(Friend 1 is sitting on a chair in the kitchen, staring into empty space, when the phone rings)
Friend 1: (Stares at the ringing phone in confusion for a few moments, then answers it) Heeeyyy???
Friend 2: Hiiiii!!! Happy Birthday!
Friend 1: It’s not my birthday.
Friend 2: …Since when?
Friend 1: We all only ever get one birthday: the rest are just anniversaries, celebrating the day of our birth.
Friend 2: Oh for crying out – Happy Anniversary, then.
Friend 1: Thanks, but it’s a bummer.
Friend 2: Why? This year you said you wanted to do, and I quote, “Absolutely Nothing,” and it’s not a dreaded milestone like 150 or something.
Friend 1: I know, but it’s making me look back on my steadily accumulating years of life and realize that, yes, I really have done nothing of concrete value in pretty much any of them.
Friend 2: Would you please go volunteer at the animal shelter or literacy center already so this recurring theme’ll finally be a moot point?
Friend 1: I’m too lazy.
Friend 2: Well then, why even bring it up?
Friend 1: I’m also thinking back on my birthdays as a kid –
Friend 2: Ah-ah, don’t you mean “anniversaries”?
Friend 1: I was ignorant of the true meanings of those words at the time. Anyway: all those fun, unnecessary celebrations. Why do we make a big deal of the day we were thrust into this cold, uncaring world? Is it to make up for the other 364 that are horrific?
Friend 2: They’re not always that bad.
Friend 1: Regardless.
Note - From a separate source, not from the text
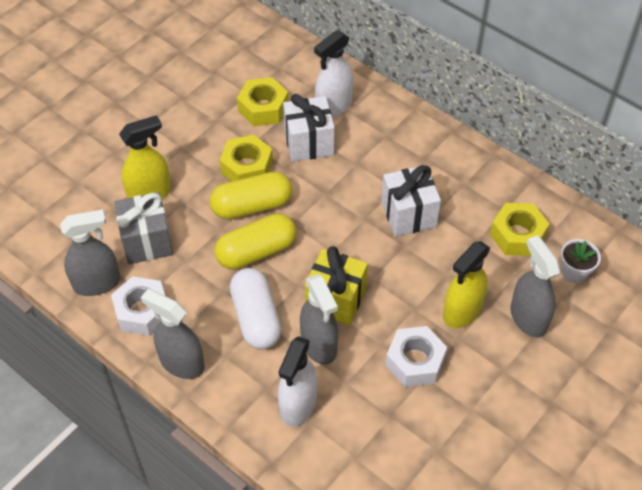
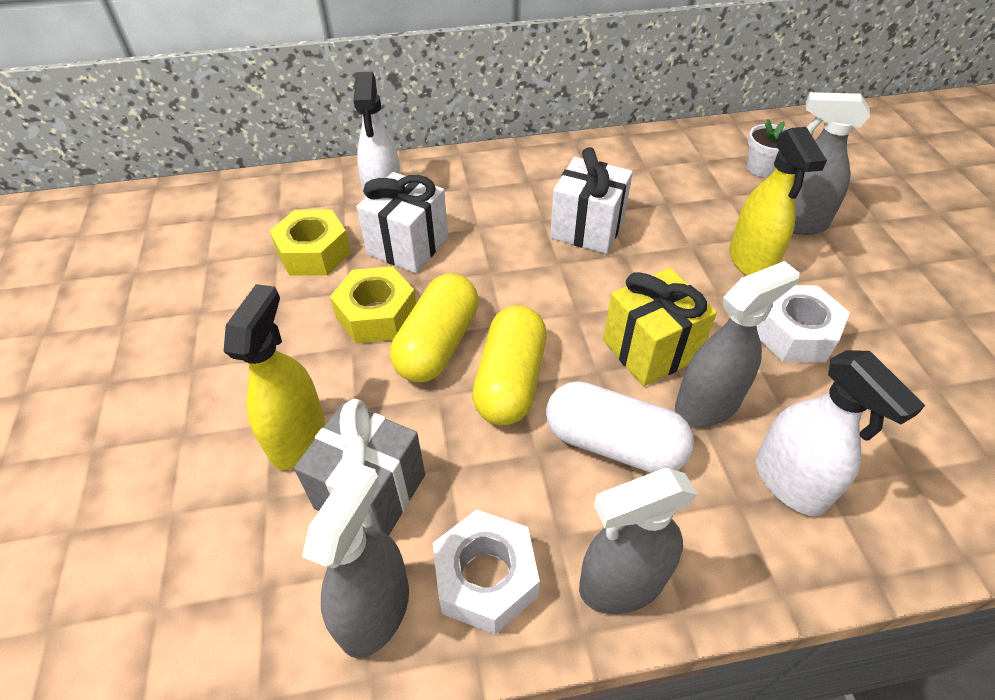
camera: 50 degrees left, 5 degrees down
(319, 345) = (707, 405): grey spray bottle -> grey spray bottle turned 45 degrees counterclockwise
(517, 235) = (686, 176): yellow nut -> none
Why do we throw destructive parties or fly out to Las Vegas or eat an entire cake or a combination of all these things on the same day in the Earth’s rotation around the Sun just to mark off another year down the drain?
Friend 2: If you want a serious answer, I don’t have one.
Friend 1: It’s just so odd. Whose idea was it that everyone should want to highlight the day showing you’re one more year closer to death?
Friend 2: If I go back in time to find out, would you shut up about it then?
Friend 1: Maybe. I just find the whole birthday business a very strange habit.
Friend 2: Well, think of it as having survived another year instead, if that makes you feel better.
Friend 1: It doesn’t.
Friend 2: Then maybe think all the way back to when you were a blissfully ignorant child and actually enjoyed the day without pondering existential dilemmas. Go play with your toys or swim in a pool or whatever you did way back when.
Friend 1: Any toys I have left are in a storage bin buried somewhere, and the building’s pool is closed this year due to lack of lifeguards.
Friend 2: Argh, fine – chocolate, then. You still like chocolate, right?
Friend 1: To an unhealthy degree, yes.
Friend 2: Then go get a decadently rich chocolate dessert and celebrate your anniversary with life by treating your taste buds and neurotransmitters to bean-flavored antioxidants.
Friend 1: That sounds like an excellent idea – I have a few tasties tucked away that’ll fit the bill nicely, so I’ll go get them right now!
Friend 2: Good: go to town toasting your long-term relationship with yourself.
Friend 1: I knew I was friends with you for a reason.